Bladensburg Concrete Batching Plant
The Mayor and Town Council held a special meeting, Monday, June 19 at 7:30 pm to learn more about the application for a special exception for a concrete batching plant being developed on the current concrete block plant owned and operated by Ernest Maier. Presenting were, Brendan Quinn, owner of Ernest Maier, Debbie Scanlon the Town Administrator for the city of Bladensburg, and Chris Melendez, the Vice President for the Port Town Community Development Corporation. (Please note that all comments herein are written down to the best of my memory and I apologize for any errors or incomplete information)
The meeting was scheduled in order to decide whether or not the Town of Cheverly should send a letter to Parks & Planning prior to the scheduled June 23 hearing. However, the impression is that the meeting may be cancelled and the issue sent directly onto the Zoning Board.
Brendan Quin presented his proposal that his company which currently owns 16 acres of land around Bladensburg and works out of 4 separate sites.
- employs 147 individuals in Bladensburg, 40 of which come from the Port Towns and of that 21 are residents of Bladensburg. The proposal would add about 25 jobs. These jobs pay on average $55,000 a year.
- Operates 20 hours a day
- The site currently see about 120 trucks a day and that will increase by 40 after the modernization of the plant
- Mr. Quinn stated that his current plant is from the 1960s and does not have the most recent environmental protections. He has been working with neighbors and town leadership to negotiate a way to mitigate the impact of the increased traffic.
- In addition to improved water reusing and cleaning practices, the store front and fencing will also be updated.
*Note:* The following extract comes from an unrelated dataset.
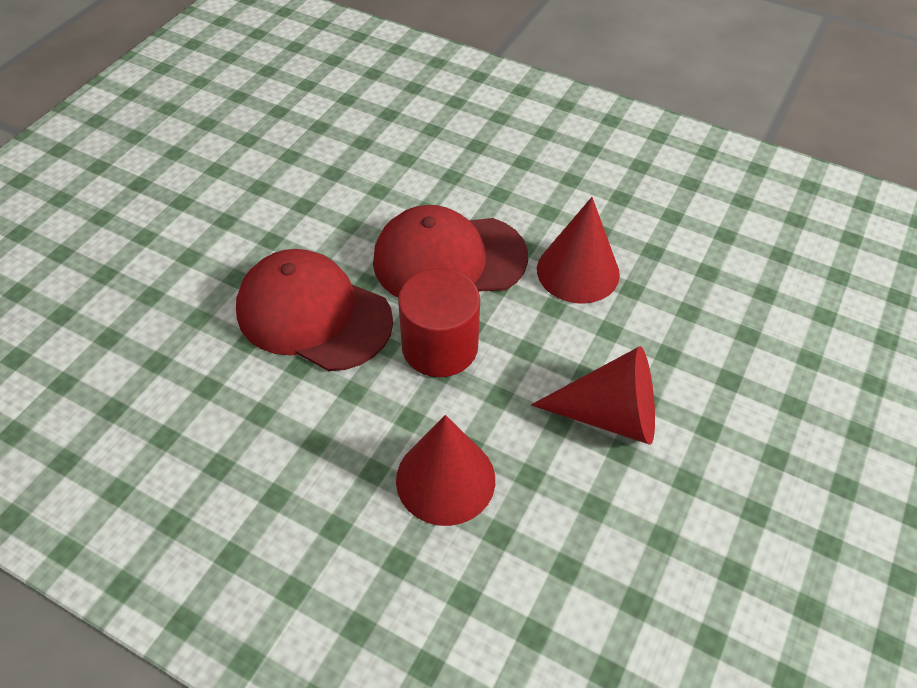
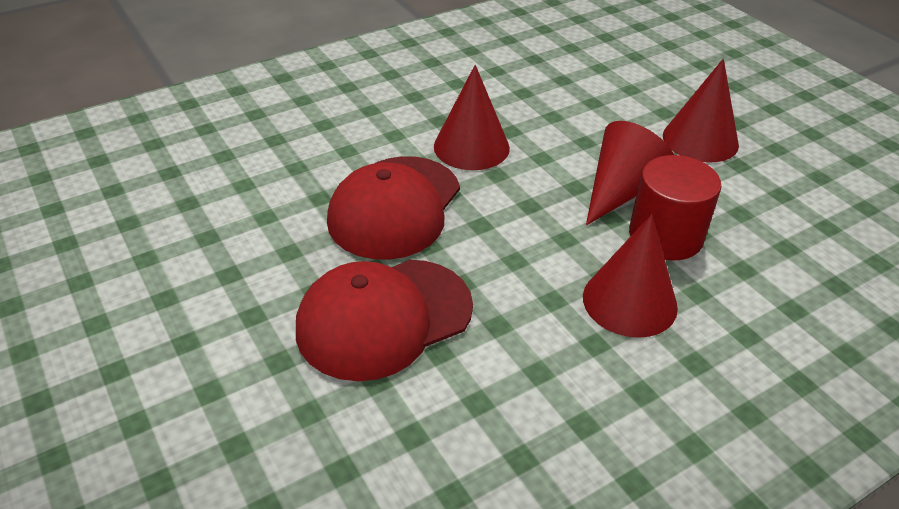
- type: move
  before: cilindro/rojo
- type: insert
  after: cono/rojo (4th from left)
- This plan is projected to cost 2.5-3 million and take about 9 months to complete and 3 years to pay off.
- Currently working with OSHA on the air silica and conducting an air quality assessment.
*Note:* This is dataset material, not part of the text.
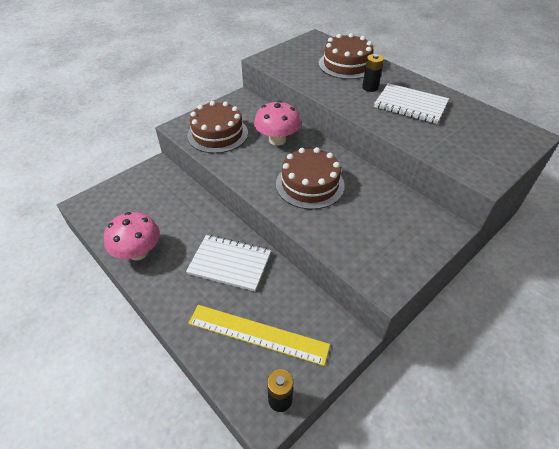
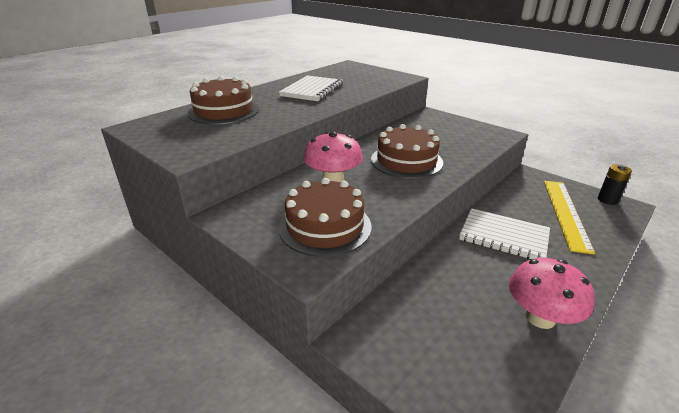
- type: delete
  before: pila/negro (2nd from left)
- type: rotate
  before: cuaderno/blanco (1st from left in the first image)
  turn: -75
- Plans to improve greening of the concrete process.
- Wants to also look into manufacturing higher end concrete projects.
Chris Melendez from the Port Towns CDC stated that they have been collecting documents on this process that are located at http://www.citizensactioncommitteebladensburg.org/home
- Still gathering info and have no conclusion as of yet.
- The Community has concerns about the health and safety impact and would like for a health impact study to be completed.
- They have been working with the University of Maryland and have been told that it could be a good idea to get a baseline assessment of the health impact.
- There was a pedestrian fatality in the direct area in front of the plant in June.
- The plant is close to schools and the Bladensburg library.
- Concerns with whether or not some of the properties are brownfield sites and what contaminants may already be in the ground.
- Some Brownfield sites may be capped for new businesses to come on top (ex. Community Forklift)
- The town supported 3-2 the two opposed represent the district that the plant is located in.
- Additionally, Prince George's County just declared the Edmonston, Bladensburg area as an Eco District.
Debbie Sanlon the Town Administrator for the Town of Bladensburg spoke for the Bladensburg Mayor.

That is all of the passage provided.